The "Sistahs on the Reading Edge" book club and Wine Train officials agree on one thing: 11 book club members, all but one of whom are black, were celebrating a birthday aboard the vintage train tour on Aug. 22. After at least one patron complained about the group’s volume, they were removed from the train and left with police officers, who brought them back to the station and refunded their tickets.
“The lawsuit highlights that blacks are still being treated differently in America,” said their attorney Waukeen McCoy, reported The Los Angeles Times.
Club member Lisa Renee Johnson documented their afternoon on Facebook as the incident escalated after staff gave them a noise warning, then informed them they would have to get off the train.
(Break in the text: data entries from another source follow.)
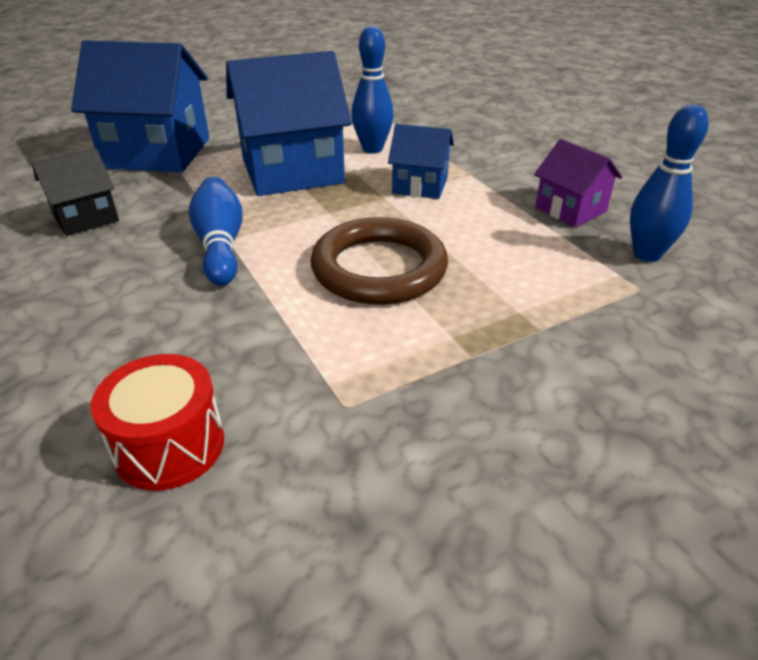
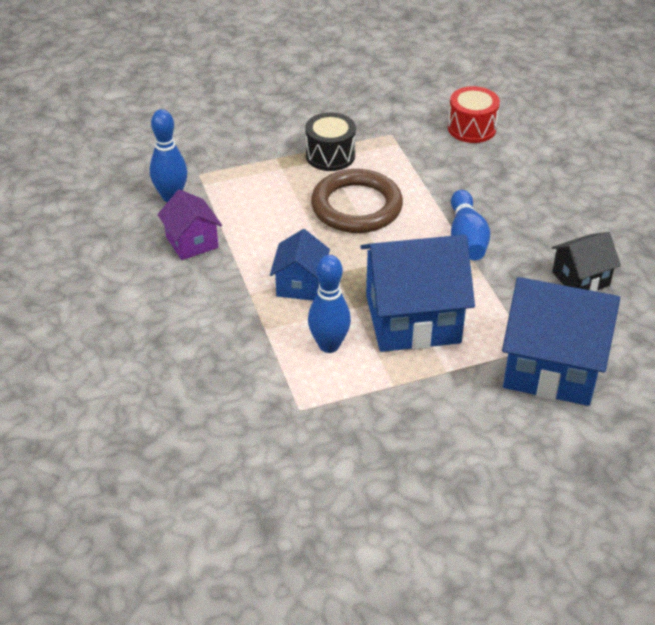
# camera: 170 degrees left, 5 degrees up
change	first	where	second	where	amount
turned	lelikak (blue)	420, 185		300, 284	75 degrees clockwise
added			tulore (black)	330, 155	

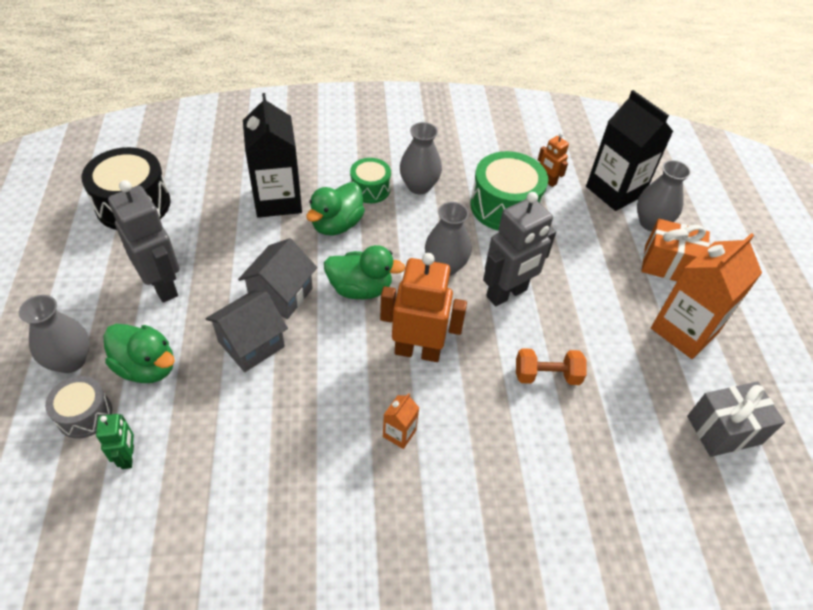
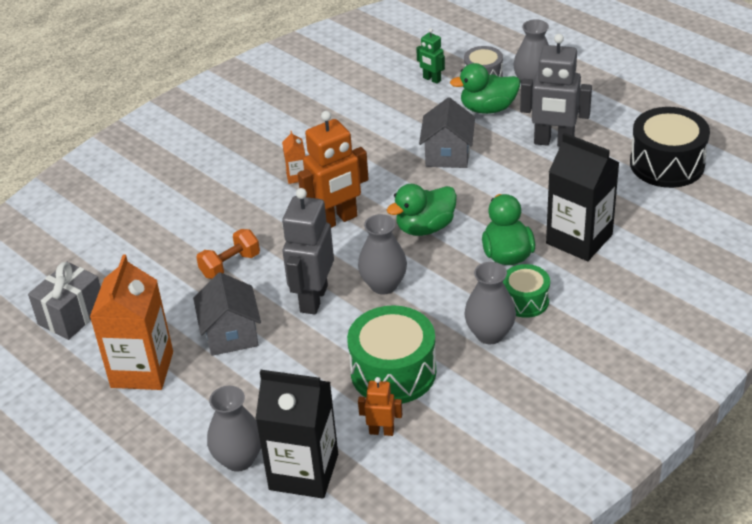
# camera: 145 degrees right, 10 degrees down
change	first	where	second	where	amount
moved	lelikak (grey)	281, 294		231, 334	
removed	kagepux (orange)	668, 265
A fellow passenger on Aug. 22 told WPTV that she
watched in disbelief as staff harassed a group of people who were merely drinking wine and laughing ... given the fact that the other, non-black guests were behaving in the same way and not removed, I can only conclude that it was discrimination.
The women felt “humiliated” and confused as they were escorted through several cars of passengers and deposited at the side of the train, where the railroad company had asked local police to wait for “11 disruptive females,” according to a police spokeswoman quoted by The Associated Press.
However, seeing that “nobody was intoxicated, there were no issues,” the police left after making sure that the women, dressed in matching T-shirts, would be brought back to the train station.
According to Ms. Johnson, the incident might have ended then and there, although the book club maintains that their crime was simply “laughing while black.” However, as Twitter spread the story and the tour company started to feel backlash, it issued a statement on Facebook that the women found even more upsetting, claiming they had been verbally and physically abusive.
In the ensuing controversy, Napa Valley Wine Tours, whose ownership has changed hands since the initial incident, has made several overtures, making a public apology, deleting the Facebook statement, and promising to improve employees’ sensitivity training.
“The Napa Valley Wine Train was 100 percent wrong in its handling of the issue,” chief executive Anthony Giaccio apologized.
On Thursday, a Wine Train spokesman said the company "takes the allegations of discrimination very seriously, and is conducting its own investigation ... After the investigation has been conducted we will have the appropriate response to the complaint that is being filed seeking $11 million in damages."
But Johnson has said the group will hold firm in its lawsuit until race is acknowledged as a factor.
A likely key to the group’s case is whether other parties have been treated similarly. The company says that tour groups need to be removed about once per month.
But other former customers have uploaded to Facebook and Yelp evidence of previous, non-black groups heartily enjoying themselves on the train (without expulsion). One Latina grad student came forward to say she felt her group had received similar treatment, although they were allowed to complete their tour.
University of California, Berkeley Prof. Nikki Jones told Slate that the case may demonstrate the “hyper-visibility” women of color experience on a daily basis. With the book club’s lawsuit, filed by San Francisco attorney Waukeen McCoy, the Sistahs apparently aim to keep the tour company in the spotlight.